General Electric Co plans to test a new management model in India that the largest U.S. conglomerate believes will help it flourish through a long period of sluggish post-recession growth in developed markets.

Rather than taking its high-end, high-cost equipment and finding ways to make it less expensive for developing-world customers, GE needs to focus on designing lower-cost technologies that will appeal to customers in emerging markets, Chief Executive Jeff Immelt argued in an article published on Tuesday in the Harvard Business review.

Doing so might mean breaking away from the management approach the world's largest maker of jet engines and electricity-producing turbines has relied upon for years -- having enormous, product-focused divisions that span the globe -- in favor of smaller, country-focused teams, Immelt wrote in an article titled How GE is Disrupting Itself.
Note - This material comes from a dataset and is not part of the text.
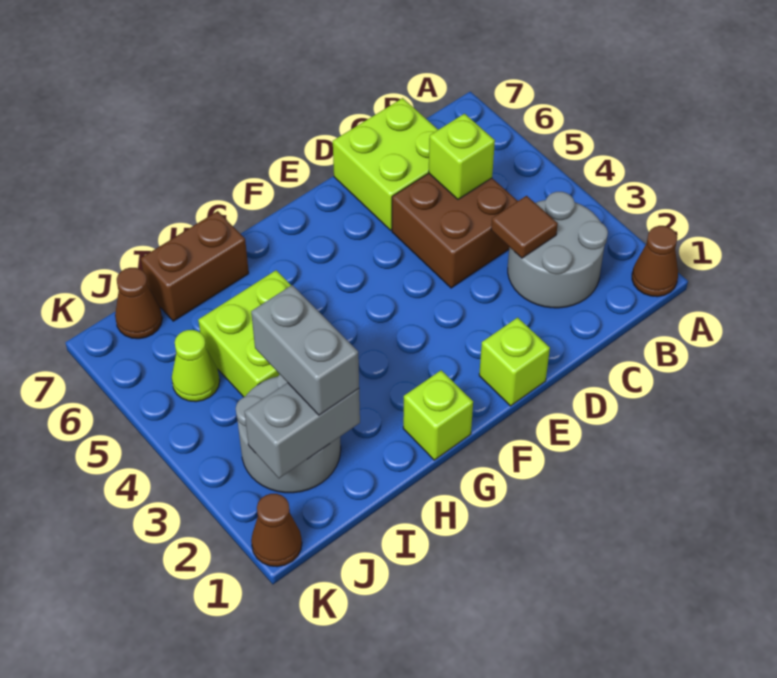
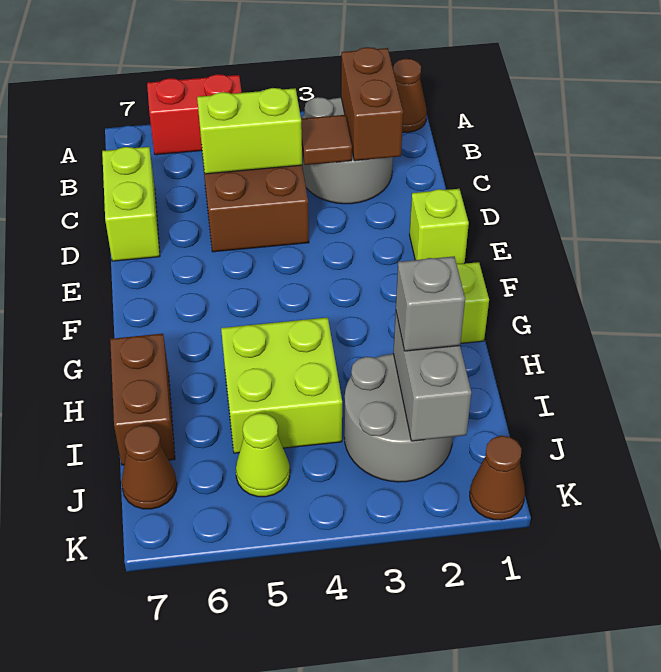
none -> red brick A5:A6 level 1
none -> brown brick B2:C2 level 2
lime brick C5 level 2 -> lime brick C4:C5 level 2
lime brick C6:D7 level 1 -> lime brick C7:D7 level 1
grey brick I2:I3 level 3 -> grey brick I2 level 3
The shake-up is intended to boost GE's chances of success in emerging markets. The Fairfield, Connecticut-based company expects those areas to expand two to three times as fast as the United States and Europe, where it sees 1 to 3 percent growth for the next few years.

Success in developing countries is a prerequisite for continued vitality in developed ones, Immelt wrote in an article co-authored with Dartmouth University professors Vijay Govindarajan and Chris Trimble. If GE doesn't come up with innovations in poor countries and take them global, new competitors from the developing world -- like Mindray, Suzlon, Goldwind and Haier -- will.

He noted that GE's revenue in China is on track to grow by 25 percent this year -- a sharp contrast to the 15 percent drop in companywide revenue for which Wall Street is braced.

The company plans to appoint a CEO of its Indian operations, though it has not yet named that person, according to spokeswoman Lisa Lanspery.


The Indian model will be a broader test of an approach the company's health care arm used in China, where it developed a $15,000 laptop-based ultrasound machine that sells for a fraction of the $100,000-plus of the appliance-sized units it sells to U.S. hospitals.

With far smaller per-capita incomes, developing countries are more than happy with high-tech solutions that deliver decent performance at an ultra-low cost -- a 50 percent solution at a 15 percent price, Immelt wrote.

The reasoning is that local executives will have a better chance of finding niches in local markets and filling them than would engineers sitting at the company's main research center in Niskayuna, New York.

Govindarajan, who also serves as GE's chief innovation consultant, said the shift from a global management model to a national one is not without risk.

It is a risky move, but this is the way I would put it: If you don't do it, it is a lot more risky, Govindarajan said in an interview. Then what happens is a local competitor in India will create those products, those radical solutions ... Then they will come after GE in their home market.

GE, for instance, found an unexpected market for its portable ultrasound machines in U.S. ambulance crews.

Govindarajan also noted that the company would likely need to set up country-specific autonomous management chains only in a handful of fast-growing economies, not in every nation where it does business.

Right now this approach is needed only selectively in strategic markets, Govindarajan said. It is really half a dozen or less countries. Those are where, for the next 25 years, the big opportunities are.